“I don’t have a girlfriend because I have no money”, said the young man interviewed by Joanna Lumley on her Trans-Siberian journey television series, “no money, no honey”. There is a surplus of 33 million males in China, without wealth they have little prospect of ever marrying. The experience of the young man is the experience of countless men.

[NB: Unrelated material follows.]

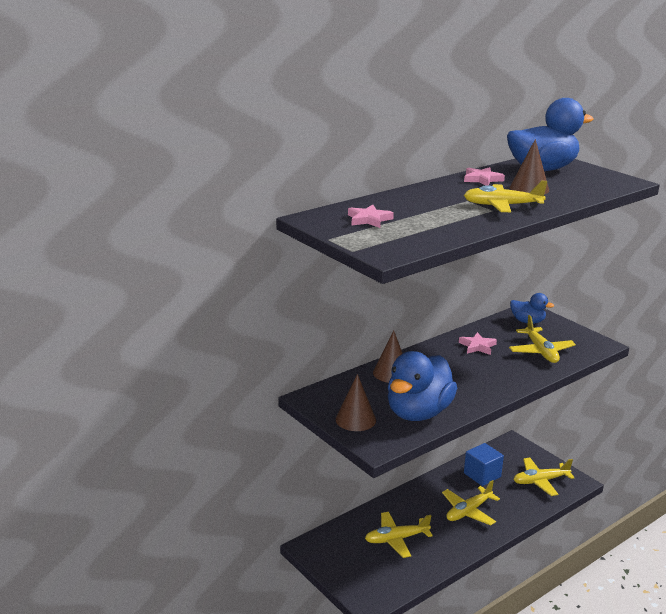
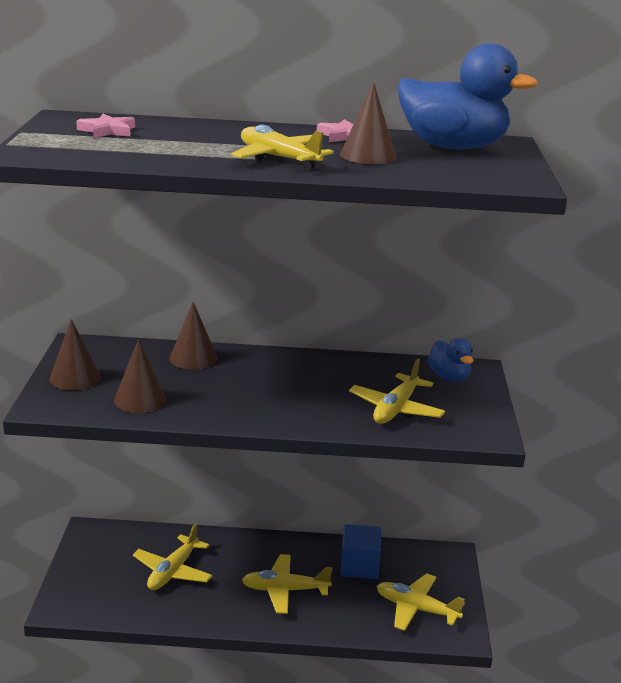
camera: 40 degrees right, 0 degrees up
(396, 539) = (173, 571): yellow plane -> yellow plane turned 90 degrees counterclockwise
(418, 413) = (140, 399): blue duck -> brown cone
(477, 346) = (335, 374): pink star -> none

The Sparks duo, Russell and Ron Mael were playing their selection of music on BBC Radio 6 this afternoon, their playlist included Ben E. King singing Leiber and Stoller’s “I who have nothing”. The lyrics of the song might express the way some of those thirty-three million Chinese men feel; they express the sentiments of men who find themselves pushed aside by women lured by the prospect of wealth and power:
He, he buys you diamonds
bright, sparkling diamonds
but believe me, dear when I say,
that he can give you the world,
but he’ll never love you the way
I love you
He can take you any place he wants
to fancy clubs and restaurants
but I can only watch you with
my nose pressed up against the window pane
I, I who have nothing
I, I who have no one
must watch you, go dancing by
wrapped in the arms of somebody else
when darling it’s I
who loves you.
Lest one be inclined to disbelieve the suggestion that there are women who choose partners on the basis of their wealth, or power, or social standing, how many people would believe that an internationally famous model would have married a short and plain man if he had been a Parisian taxi driver instead of being the president of France?
As one who relied on a pushbike for transport, a phonebox for communication, and who never had much money in my pocket, Leiber and Stoller’s lyrics ring completely true. There were girls who would never have taken a second look at someone who did not have their own car and who could not pay the entire cost of a night out, and it wouldn’t be a night spent in a local pub with a bag of chips afterwards.
The reverse never applied. I never knew boys who would overlook a girl’s appearance or her personality if they were rich or they were people of high social standing, in the way that girls might toward boys.
The Chinese young man, who wrote poetry, might have better chance of finding a partner outside of China, but he should not rely on his poems being a passport to the love of some of those to whom he is attracted.